My brother-in-law has a bday coming this weekend and is dairy allergic.
Is there any cake that is dairy-free?  Or is pie a better idea?  Or anything
else?  

I use wheelchair, so baking is difficult so I prefer to buy than bake (plus 
I'm no baker!).  How can I tell if a product is dairy-free?  I'm guessing I can
look at the ingredients.  Are there other ingredients beside milk and butter
that are dairy products?

Bottom line: I want to buy a bday "something" that my brother-in-law can eat.

Thank in advance for your suggestion(s).

Sheng-Chieh


----------



## pdswife (May 30, 2008)

Most fruit pies don't have milk in them...


----------



## Katie H (May 30, 2008)

Pecan pie would be good.  No dairy there.


----------



## shengchieh (May 30, 2008)

Thank for the suggestions.  Can you people answer the other question?  I.e., what other
ingredients are dairy product beside milk and butter?  Just want to check the label and
be safe before I buy.

Sheng-Chieh


----------



## quicksilver (May 30, 2008)

_   What about a mixed fruit tart , Kiwi, peach, pineapple, berries, all readily available now. Or fruit parfaits. I believe Cool Whip is non-dairy. _
_Both lighter than cakes and pies._


----------



## FutbolMom (May 31, 2008)

Daughter, Granddaughter and Grandson are lactose intolerant. Grandson is also allergic to a milk byproduct but has't figured out what yet, he is only 5 but you learn a lot fast when someone in your family has this problem.
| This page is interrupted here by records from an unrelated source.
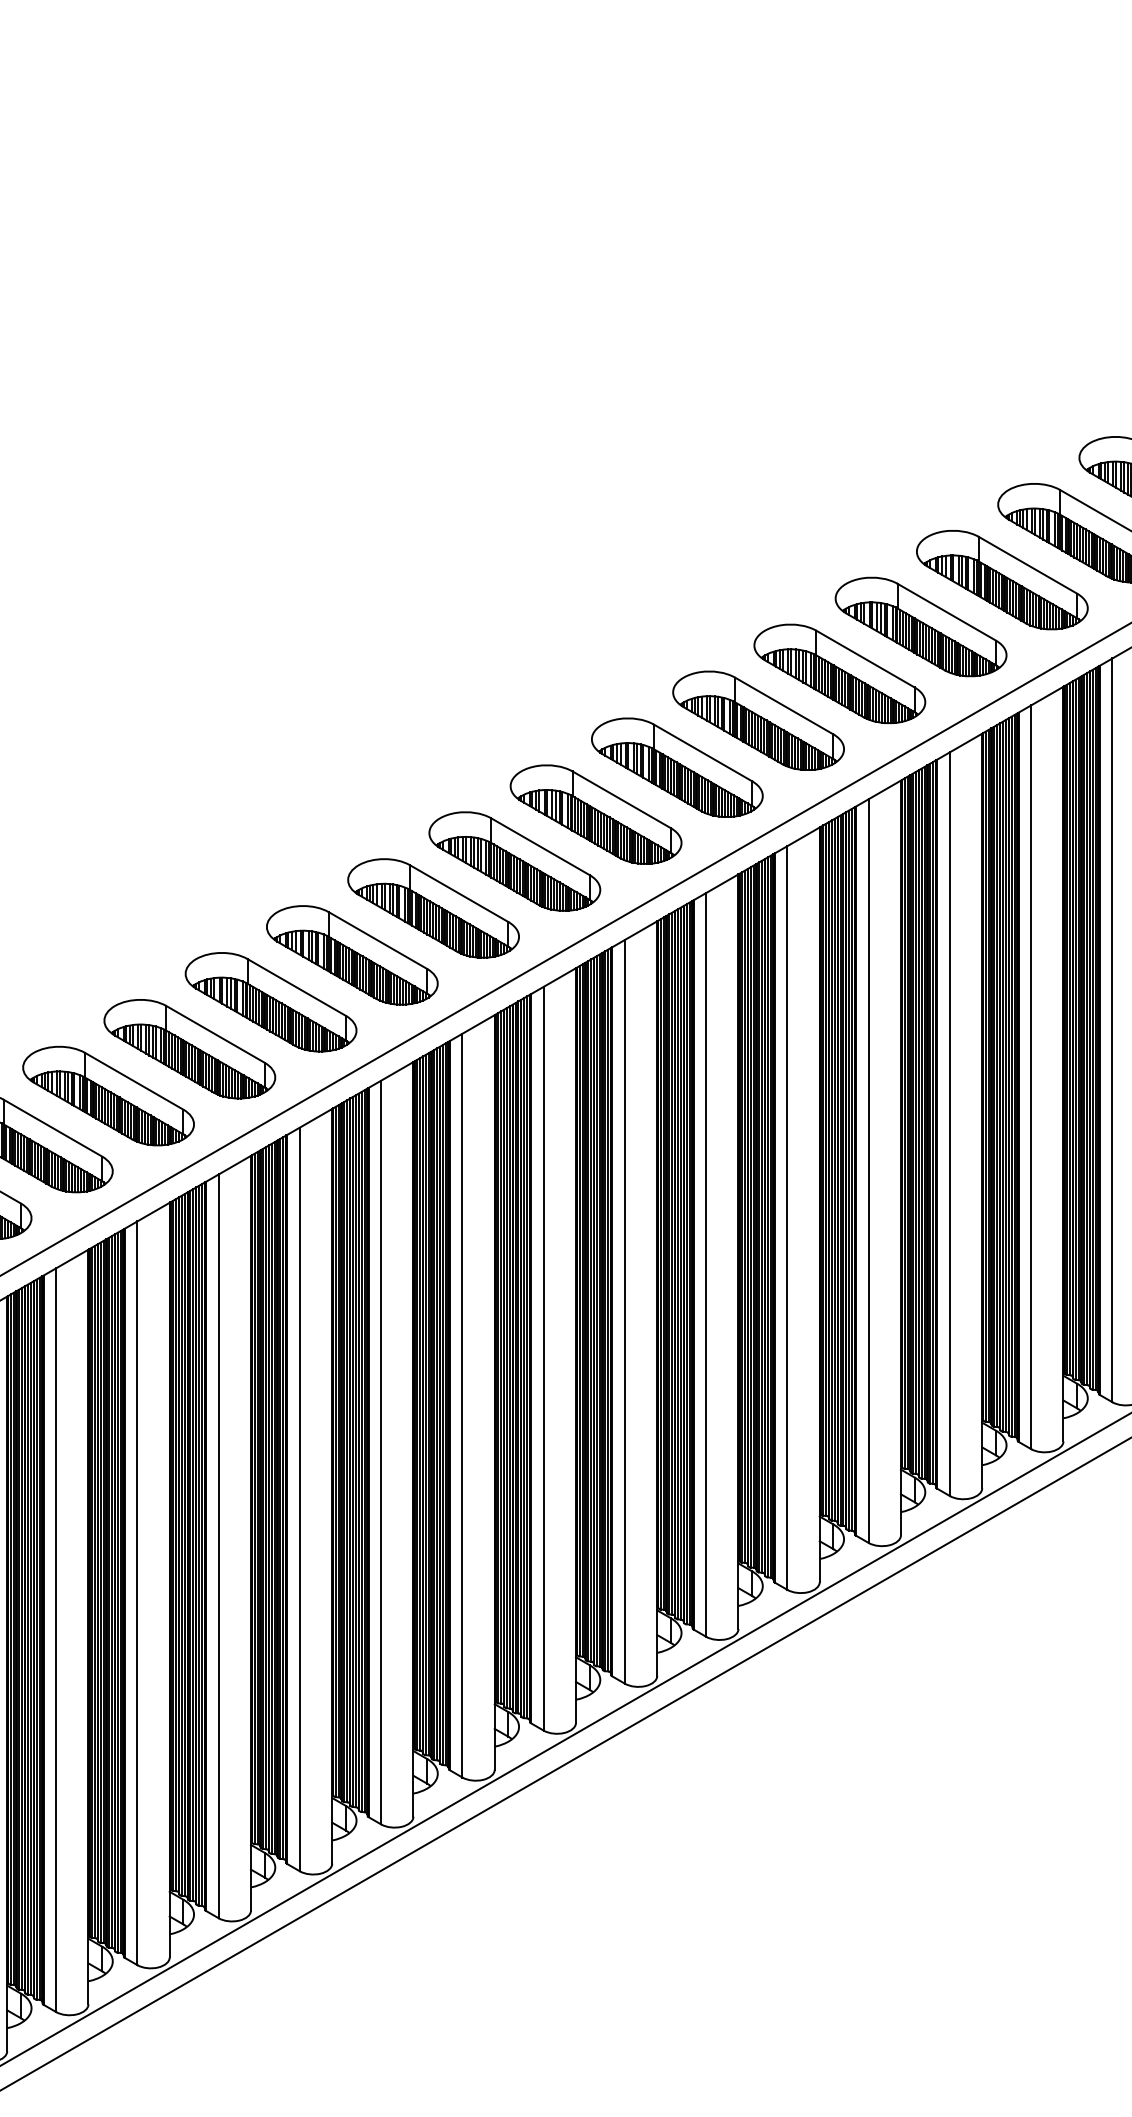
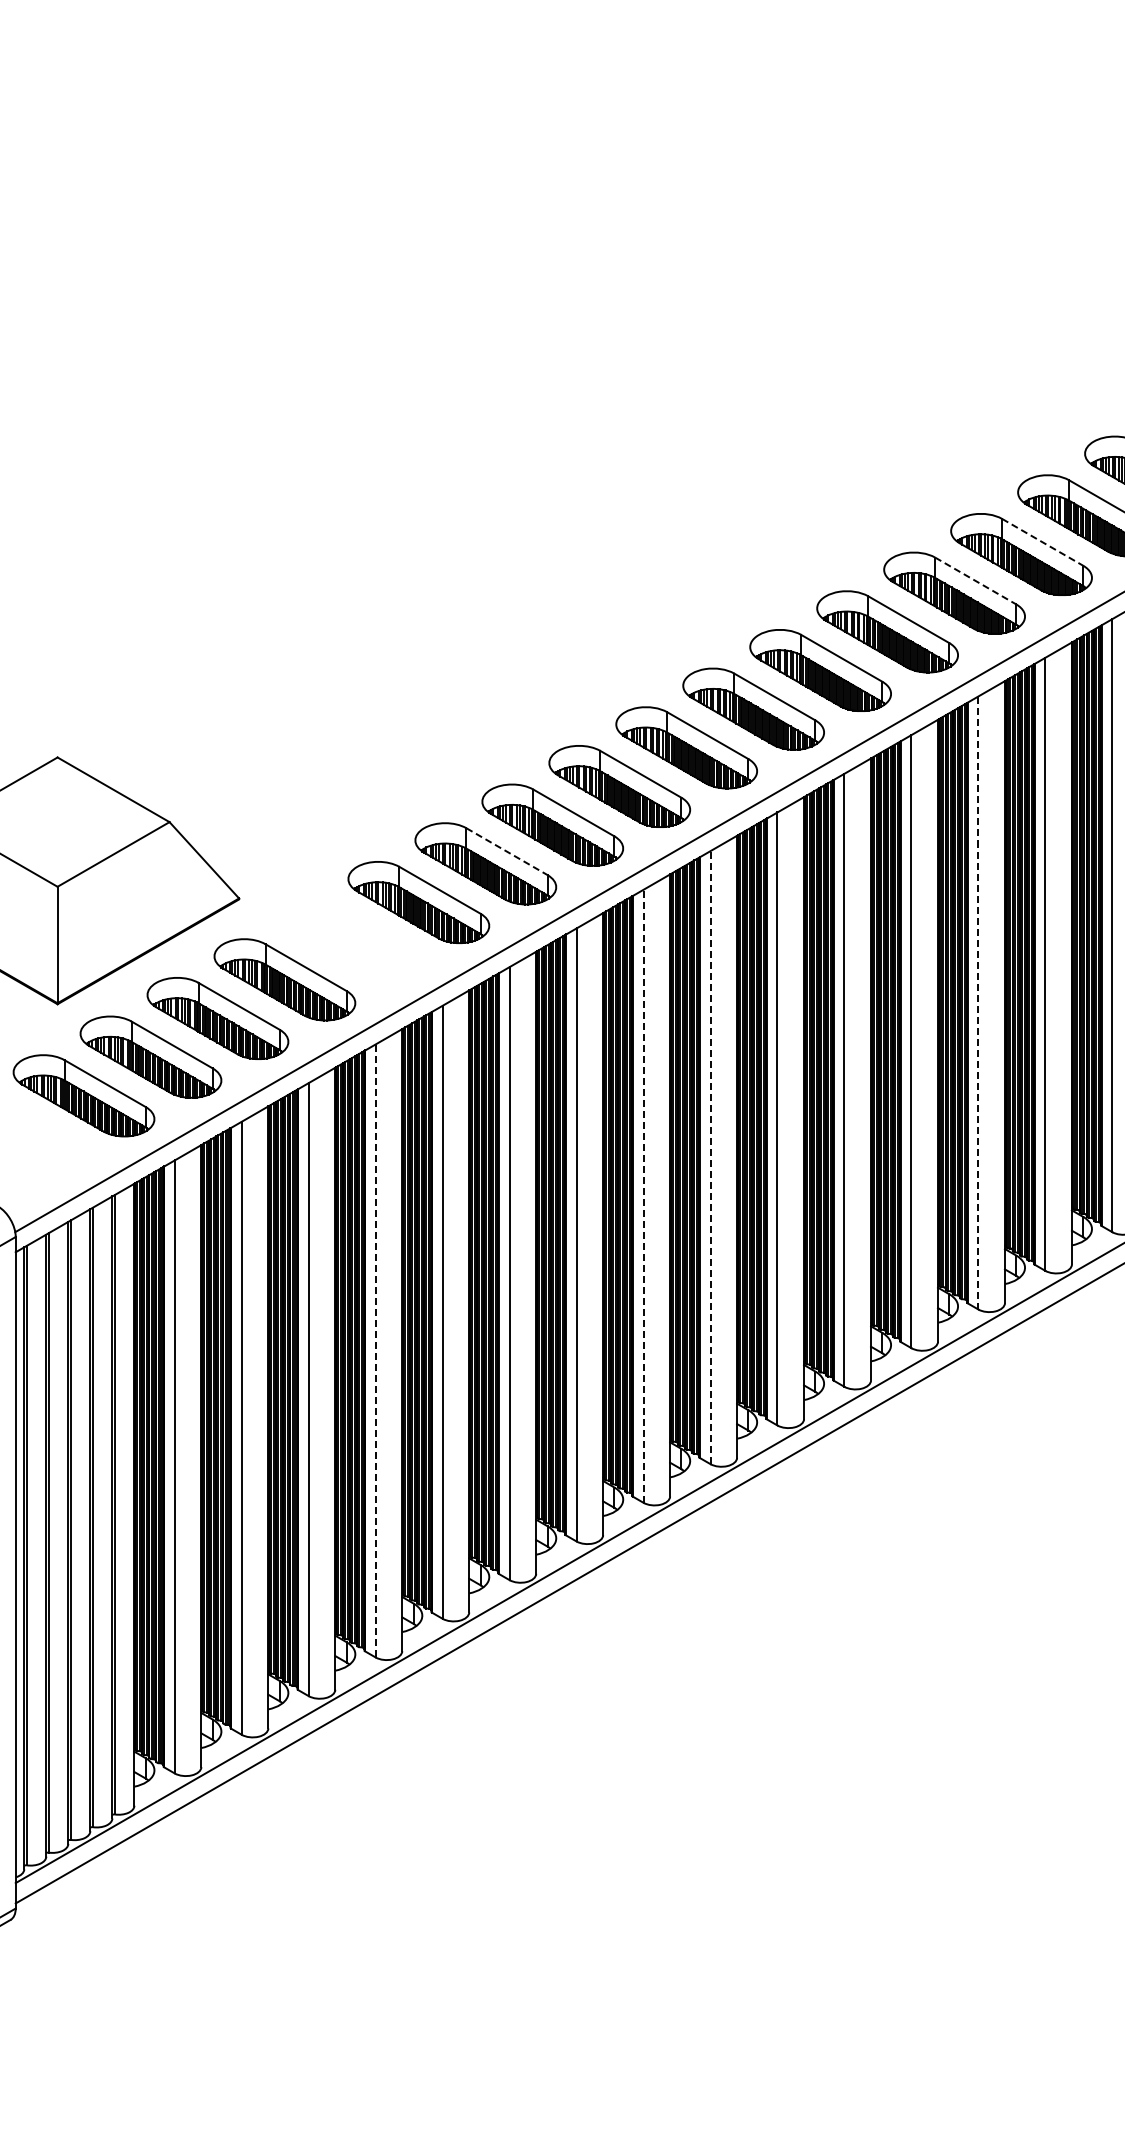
line: (946, 612) -> (1042, 542), solid -> dashed
line: (865, 659) -> (975, 581), solid -> dashed
line: (296, 987) -> (506, 851), solid -> dashed
part: (108, 1095) -> (351, 940), removed
line: (868, 1170) -> (978, 1002), solid -> dashed
line: (543, 1358) -> (710, 1157), solid -> dashed
line: (462, 1405) -> (643, 1196), solid -> dashed
line: (137, 1592) -> (375, 1350), solid -> dashed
From babyandkidallergies.com
Dairy Derived Ingredients: Acidophilus Milk, Casein, Caseinate, Curds, Galactose, Ghee, Lactalbumin, Lactate, Lactic Acid, Lactoglobulin, Lactose, Malted Milk, Nougat, Potassium Caseinate, Ready Sponge, Rennet, Sodium Caseinate, Whey 
Beware of artificial butter flavor, caramel color, flavorings, seasonings, canned fish, canned tuna, "non-dairy substitutes" (often contain dairy), processed meats, deli meats, supplements and medications (may contain cornstarch that contains casein), cosmetics and hygiene products.  Beware of deli-sliced meat, as stores will often slice cheese on the same equipment they use for slicing meat. 

From the Food Allergy & Anapylaxis Network
How to read a label for a Milk-Free Diet. Avoid foods that contain milk or any of these ingredients: Artificial butter flavor, butter, butter fat, butter oil, buttermilk, cascin, caeinates, cheese, cream, cottage cheese, curds, custard, ghee, half & half, lactalbumin, lactalbumin phosphate, lactoferrin, lactulose, milk in any form including condensed, derivative, dry, evaporated, goat’s milk and milk from other animals, low-fat, malted, milkfat, non-fat, powder, protein, skimmed, solids, whole, nougat, pudding, rennet casein, sour cream, sour cream solids, sour milk solids, whey, yogurt. 
Following my indicate the presence of milk protein: caramel candies, chocolate, flavoring (including natural and artificial), high protein flour, lactic acid starter culture, lactose, luncheon meat, hot dogs, sausages, margarine, non-dairy products.


----------



## Finmar001 (Jun 1, 2008)

You can also make a fresh Lemon Meringue Pie


----------